Pensavo oggi, camminando in silenzio in un parco di una città non mia, che arriva un momento della vita in cui la maggior parte delle energie va necessariamente per mandare avanti la vita che ci troviamo a vivere. A me piacerebbe pensare che i progetti, il desiderio di cambiamento e i colpi di scena abbiano una rilevanza straordinaria, ma (per fortuna?) non è così. Mi guardo intorno e vedo tanti che, come me, tengono. Certe volte con grazia e disinvoltura, altre volte a denti stretti, senza riuscire a alzare la testa pure se vorrebbero.
E poi, naturalmente, ci sono quelli che, più o meno spettacolarmente, non tengono. Per un momento, per venti minuti, per qualche giorno. O anche irreversibilmente.

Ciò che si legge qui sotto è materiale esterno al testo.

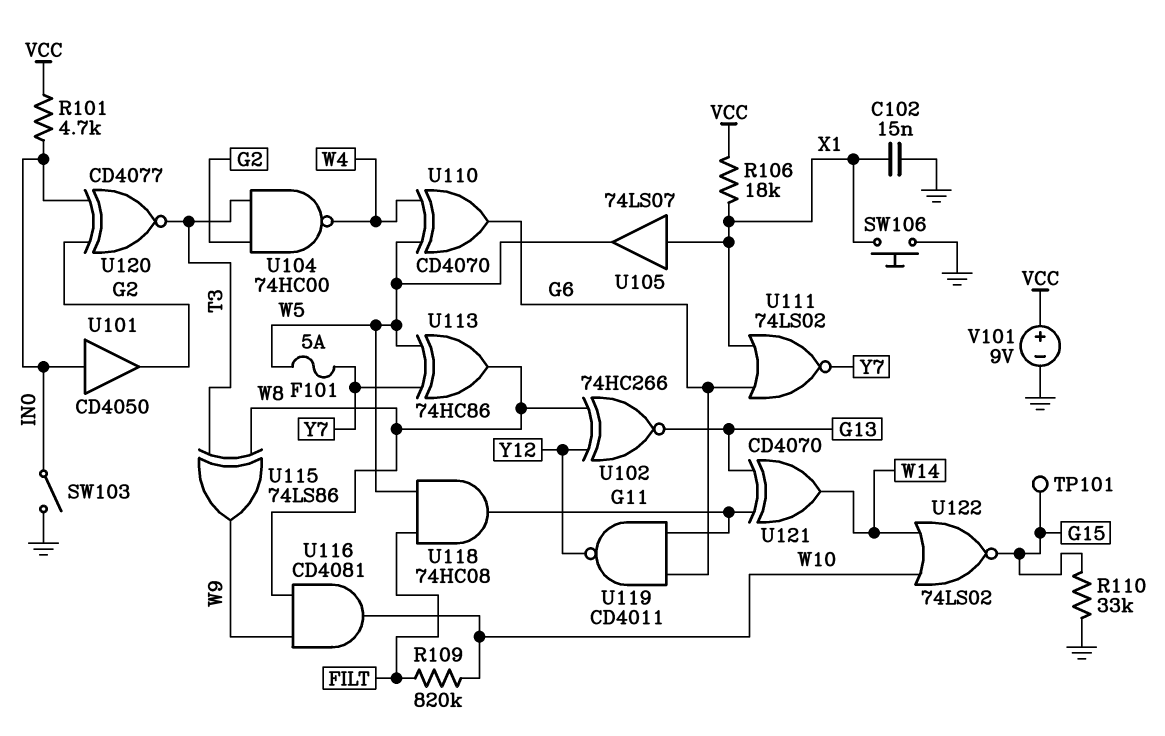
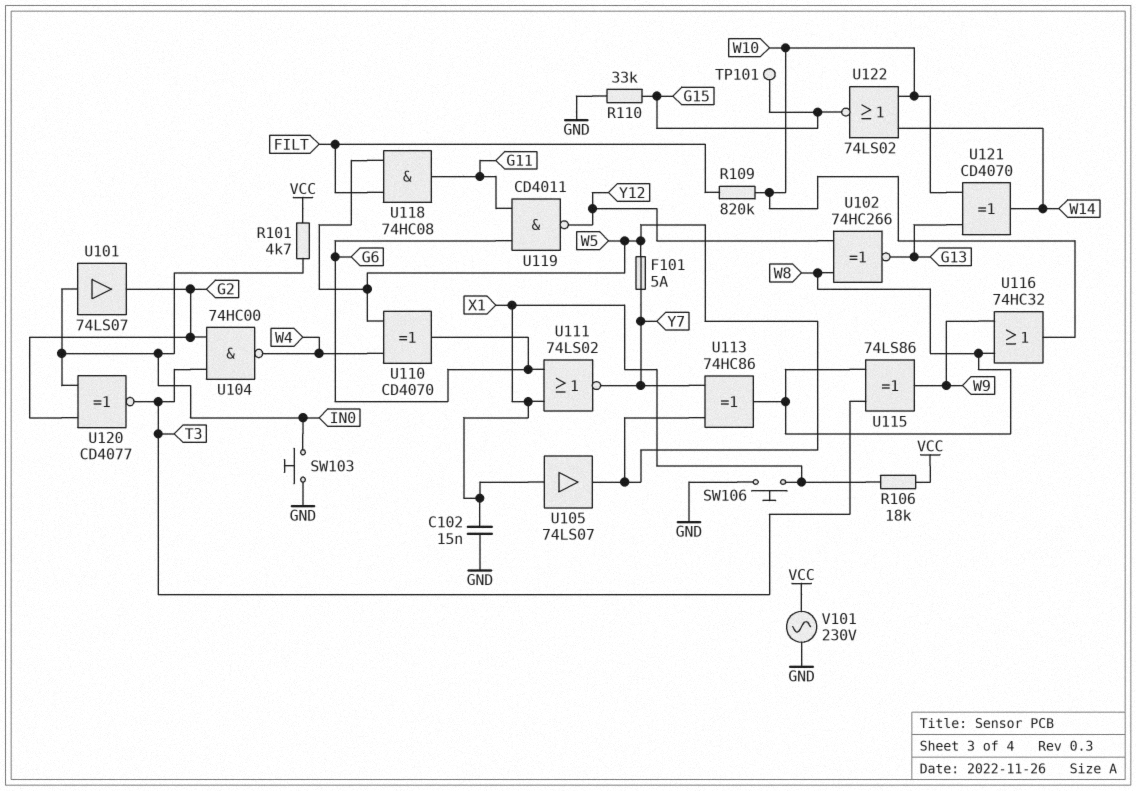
SW103: switch (GND, IN0) -> button (GND, IN0)
U101: buffer CD4050 (in IN0, out G2) -> buffer 74LS07 (in IN0, out G2)
U116: AND CD4081 (in W8, in W9, out W10) -> OR 74HC32 (in W8, in W9, out W10)
U121: XOR CD4070 (in G11, in G13, out W14) -> XOR CD4070 (in G13, in W10, out W14)
V101: 9V (plus VCC, minus GND) -> AC 230V (GND, VCC)

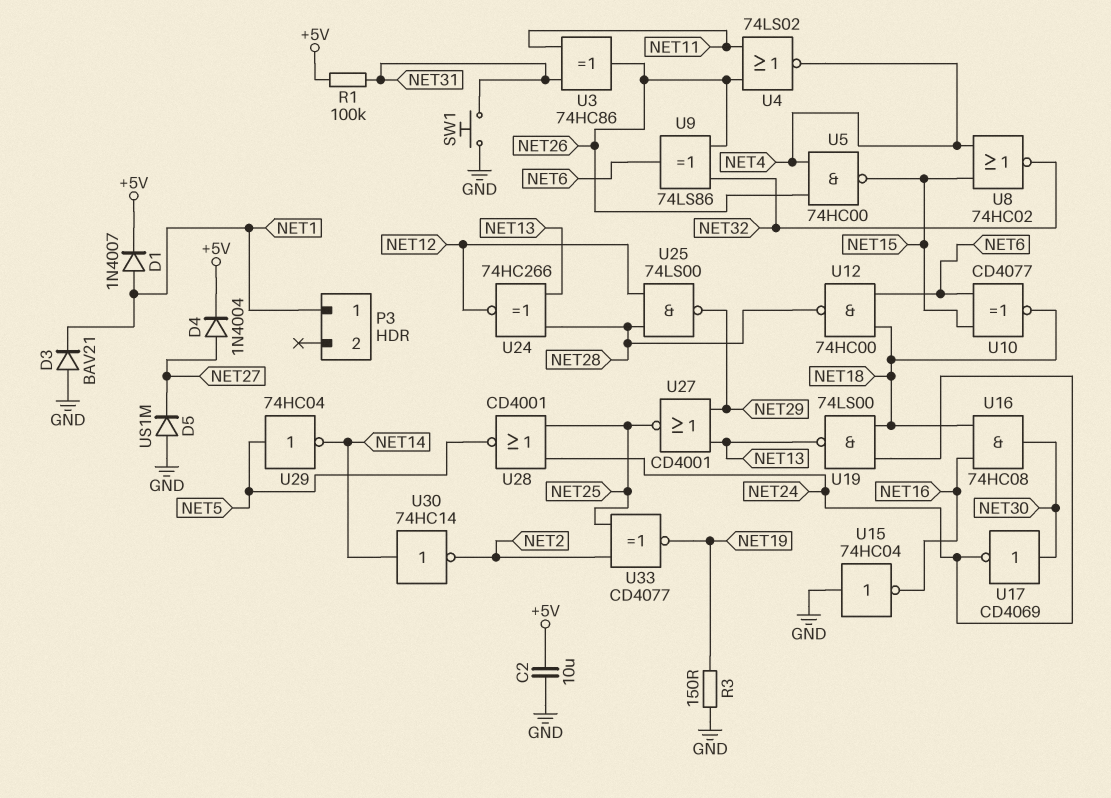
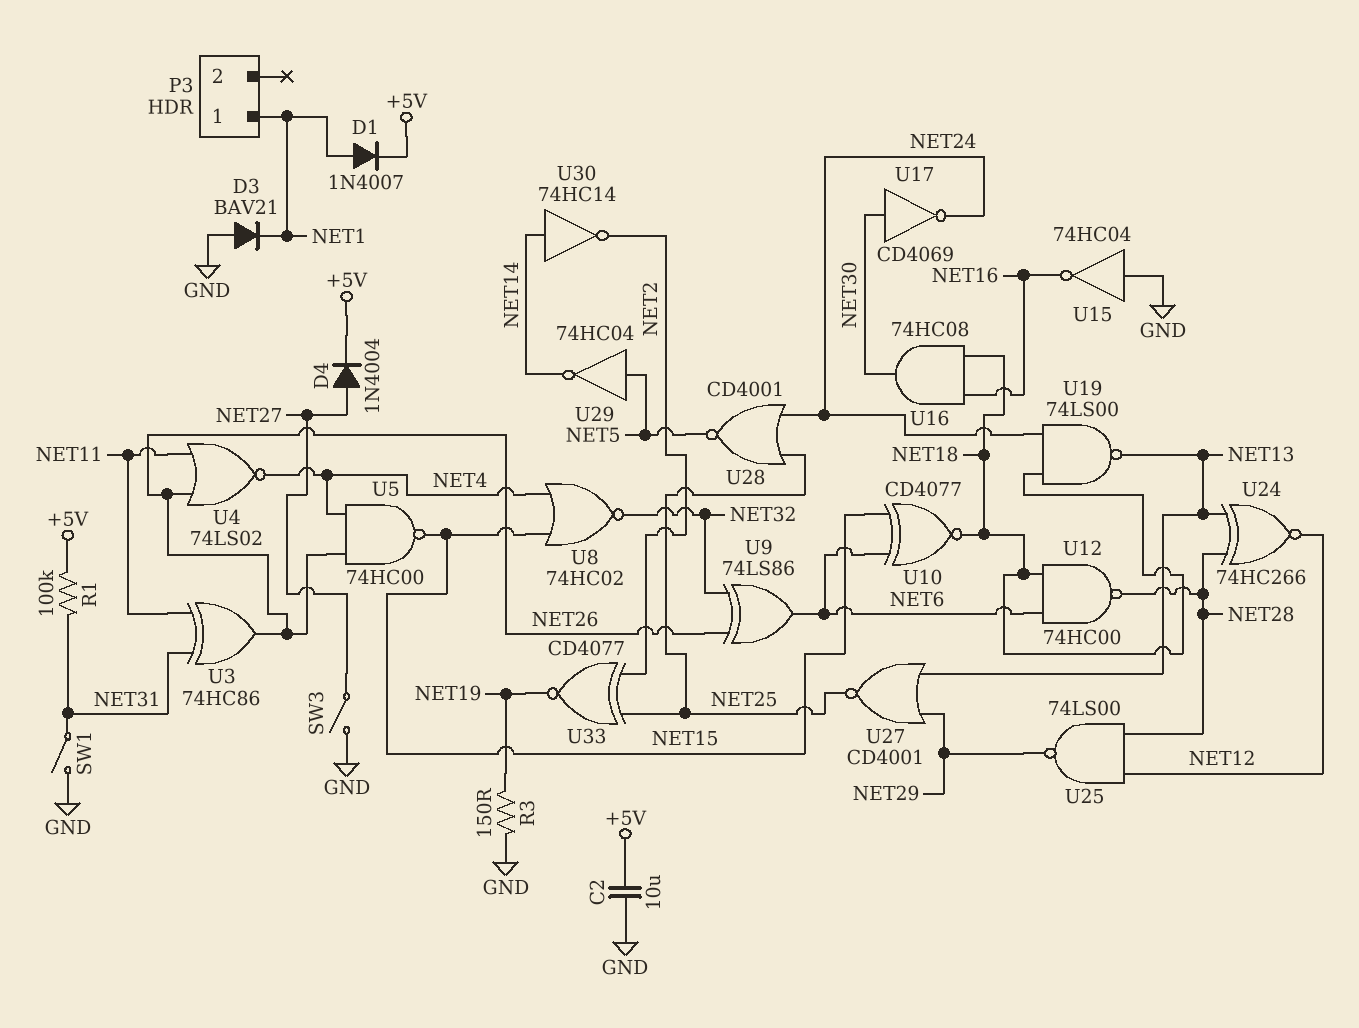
D5: diode US1M (A GND, K NET27) -> none
SW1: button (GND, NET31) -> switch (GND, NET31)
SW3: none -> switch (GND, NET27)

A me cosa serve per tenere? Forse in questo periodo l’universo cerca di suggerirmi che quasi tutto quello che credevo essenziale non è indispensabile. Certo, quando lo ho sono felice. Lo sono stata molto in questi quasi 50 anni, per le motivazioni più diverse. Alcune esperienze, me lo diceva un giovane sorridente giusto l’altra sera, hanno ancora il potere di farmi brillare gli occhi, anche se sono finite.
La felicità certamente aiuta, ma non è indispensabile per tenere. Cosa lo è? È una domanda che mi tormenta in questi giorni. Forse il rispetto, di se stessi e degli altri, e il senso della misura.
Mi piacerebbe che le motivazioni siano più nobili e profonde, che possano suonare più convincenti. E ovviamente alcuni impegni presi segnano binari più profondi di altri, da cui deragliare è più difficile (seppure non impossibile). Ma oggi queste trovo e comunque non è poco.